Es steht nicht gut um die Welt. Die Reichen werden immer reicher und die Armen immer ärmer - so die auf Fakten basierende Bestandsaufnahme der Entwicklungsorganisation Oxfam.

Infolge der Corona-Pandemie, des Krieges in der Ukraine und des Klimawandels wachsen weltweit Polarisierung und Spannungen. Dass das Weltwirtschaftsforum das Blatt wird wenden können, glauben nur noch dessen Gründer und Teilnehmer.

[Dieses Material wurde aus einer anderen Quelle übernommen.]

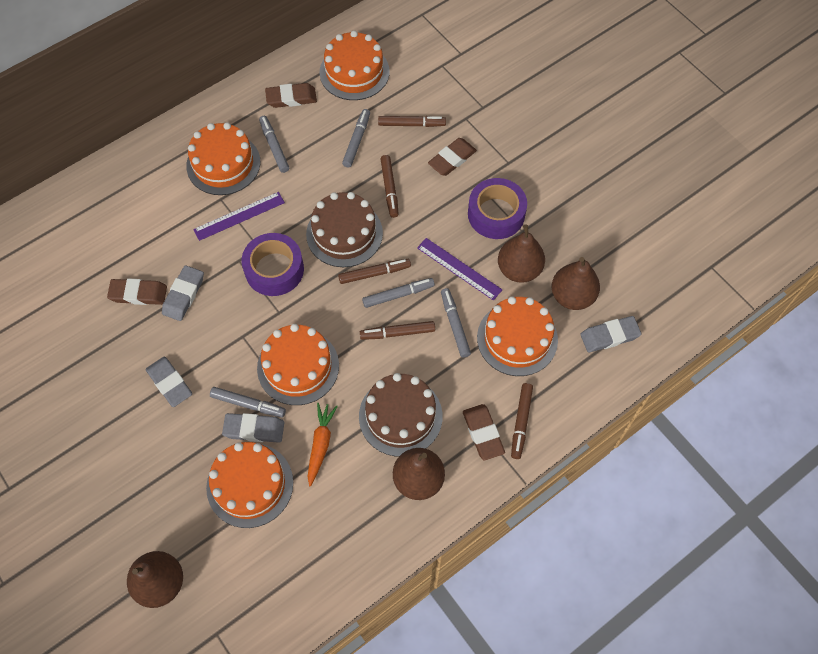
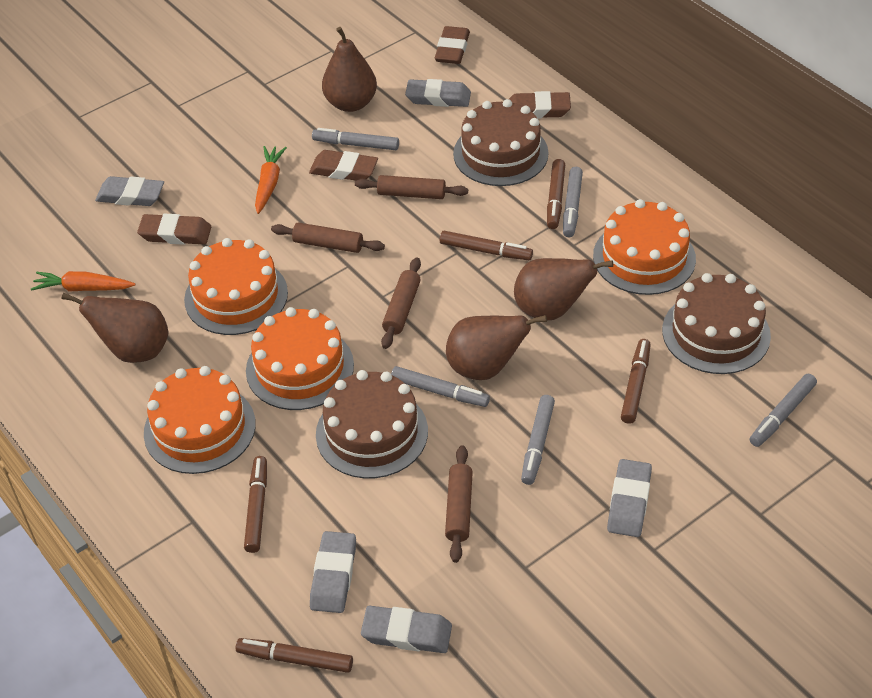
brown cake: 2 -> 3
brown rolling pin: 0 -> 4
grey eraser: 4 -> 5
orange cake: 5 -> 4
orange carrot: 1 -> 2
purple ruler: 2 -> 0
purple tape: 2 -> 0

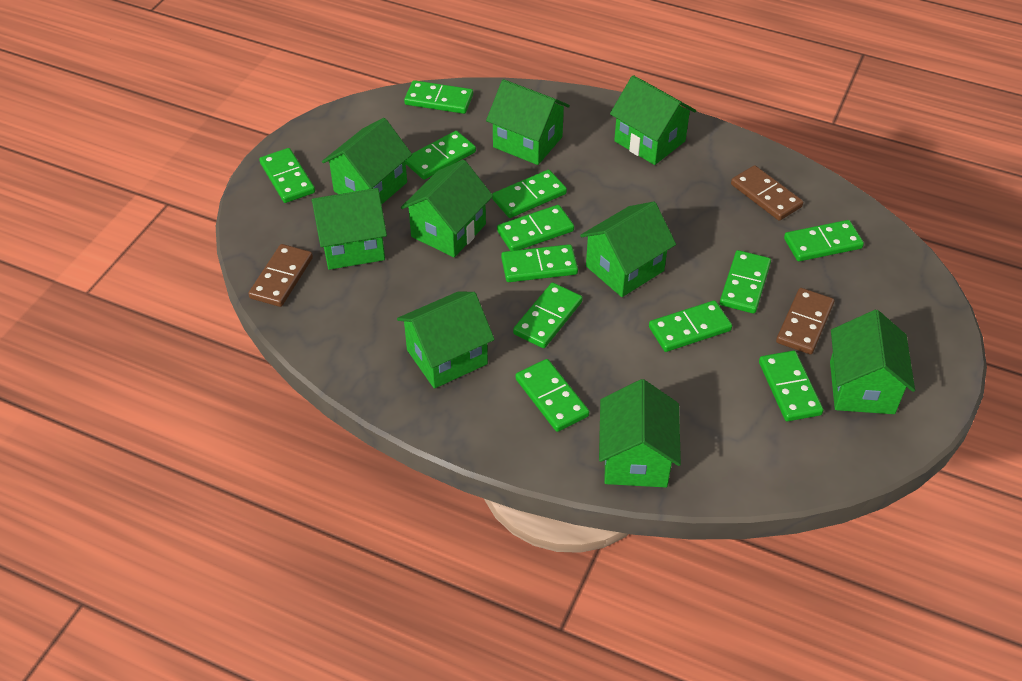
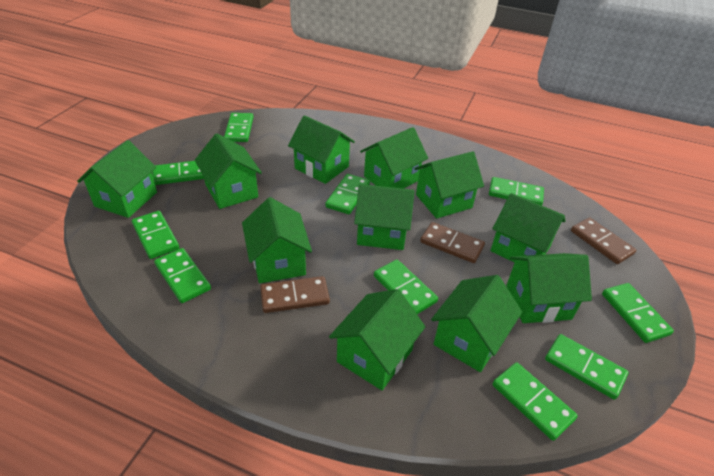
green domino: 12 -> 10
green house: 9 -> 11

Seit nunmehr einem halben Jahrhundert fühlt sich die Traditionsveranstaltung dem Motto verpflichtet, die Welt zu einem besseren Ort zu machen. Handelshemmnisse, Krieg, Armut und Umweltprobleme - alljährlich sind es die gleichen Themen, die auf der Agenda stehen. Schön, dass wir darüber geredet haben! Man muss nicht erst den ökologischen Fußabdruck des Treffens heranziehen, um an seiner Sinnhaftigkeit zu zweifeln.

Hauptsächlich finanziert von rund 1000 internationalen Konzernen ist das Weltwirtschaftsforum vor allem ein informelles wie inzestuöses Netzwerk jener, die sich infolge von Finanzkraft und politischem Einfluss für die globale Elite halten. Hier kungeln Manager mit Volksvertretern, Konzernlenker mit Bankern und internationale Politiker untereinander.

Sie bestätigen einander nicht nur Gutes zu wollen, sondern auch Gutes zu tun - mit den besten Absichten zum Wohle aller. Doch hat diese schmale Elite, deren Leben schon so weit von der Realität eines Durchschnittsmenschen entfernt ist wie der Mond von der Erde tatsächlich eine Bindung an und Verständnis für die Mehrheit der Gesellschaft?

Davos ist zum Sehnsuchtsort einer ökonomischen und politischen Führungsschicht geworden, die sich von der Anwesenheit im schweizerischen Schnee-Idyll eine reinigende Wirkung fürs Gewissen verspricht. Dabei sein ist alles.